Michael Wolf, Referent für Kirchen- und Gemeindeentwicklung im Landeskirchenamt der evangelischen Landeskirche, sagt: "Fastenzeiten können heilsame Unterbrechungen des Alltags sein." Die spirituelle Dimension von Fasten sei anschlussfähig an gesellschaftliche Trends. "In der Gesellschaft spüren wir eine große Sehnsucht nach Tiefe und Spiritualität. Und hier kann die Fastenzeit einen Anlass und einen Rahmen bieten. Und die Traditionen und Erfahrungen aus der christlichen Tradition im Bereich Fasten können neuen Fastentrends Tiefe und Weite bieten."

Zur Fastenzeit gibt es inzwischen Apps, Podcasts und andere Social-Media-Angebote

Längst haben evangelische und katholische Kirche selbst moderne Angebote in der Fastenzeit parat. Bereits etabliert ist die Aktion "7 Wochen ohne ..." der evangelischen Kirche, bei der es heuer unter dem Motto "7 Wochen ohne Alleingänge" um mehr Miteinander gehen soll. "Hier werden auch gesellschaftliche Entwicklungen und Bedarfe aufgenommen", sagt Wolf.

"Es gibt tolle neue Möglichkeiten, die Fastenzeit zu gestalten", betont auch Grunden - und nennt als Beispiele Apps, Podcasts oder andere Social-Media-Angebote. "Damit erreichen wir ein breites Spektrum von Menschen."

Angeboten werden in diesem Jahr auch wieder die ökumenischen Alltagsexerzitien des Erzbistums Bamberg und des evangelischen Kirchenkreises Bayreuth. Längst wird das Angebot in ganz Deutschland genutzt: Zum Thema "Beziehungsweise" gibt es Präsenzgruppen, aber auch Online-Exerzitien sind möglich mit Impulsen per E-Mail und dem Online-Austausch mit geistlichen Begleitern. Eine Online-Gruppe richtet sich speziell an Paare.

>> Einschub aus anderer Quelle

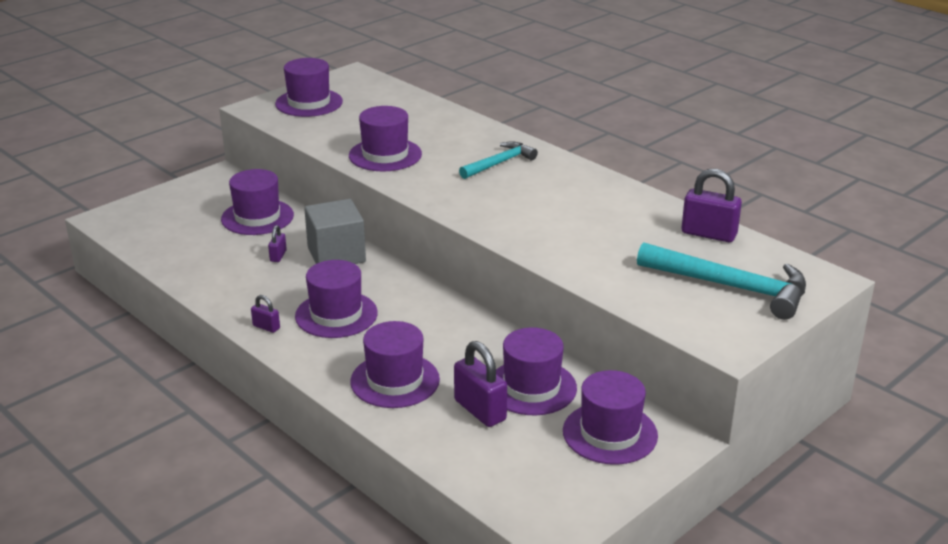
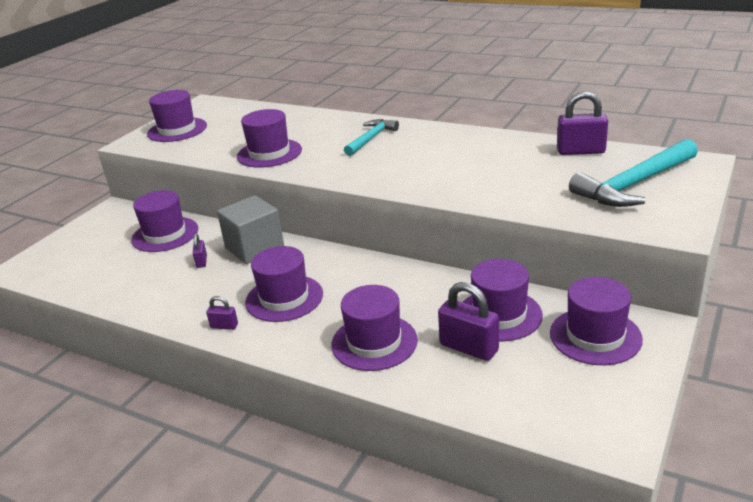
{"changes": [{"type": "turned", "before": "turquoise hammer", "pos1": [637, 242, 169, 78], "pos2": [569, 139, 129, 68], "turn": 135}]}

Nach dem Fasching läutet der Aschermittwoch die Fastenzeit ein, die 40 Tage dauert - Sonntage sind ausgenommen. Dann folgt Ostern. Die Kirchen orientieren sich an der biblischen Geschichte, nach der Jesus selbst 40 Tage in die Wüste ging und fastete. Am Aschermittwoch wird in den katholischen Kirchen traditionell das Aschenkreuz aufgelegt - und dabei werden diese Bibelworte gesprochen: "Kehrt um und glaubt an das Evangelium!" aus dem Markus-Evangelium oder "Bedenke, Mensch, dass du Staub bist und wieder zum Staub zurückkehren wirst" aus dem Buch Genesis.

"Die Fastenzeit setzt da an, wo Veränderung beginnt, bei uns selbst. Bei sich selbst anfangen, aber nicht bei sich selbst enden", sagt Grunden. "Es geht ja nicht nur darum, dass ich mich besser fühle, sondern dass ich die anderen besser spüre und wahrnehme. Diese Zeit kann zum Impuls werden, mich mehr für andere einzusetzen und den Mund aufzumachen, wo Menschen, Tiere und die Mitwelt bedroht und missbraucht werden. Aufwachen und zurückfinden zu dem, was dem Leben Sinn und Tiefe gibt, Freude und Lust auf Leben teilen. Das ist die Perspektive auf Ostern hin."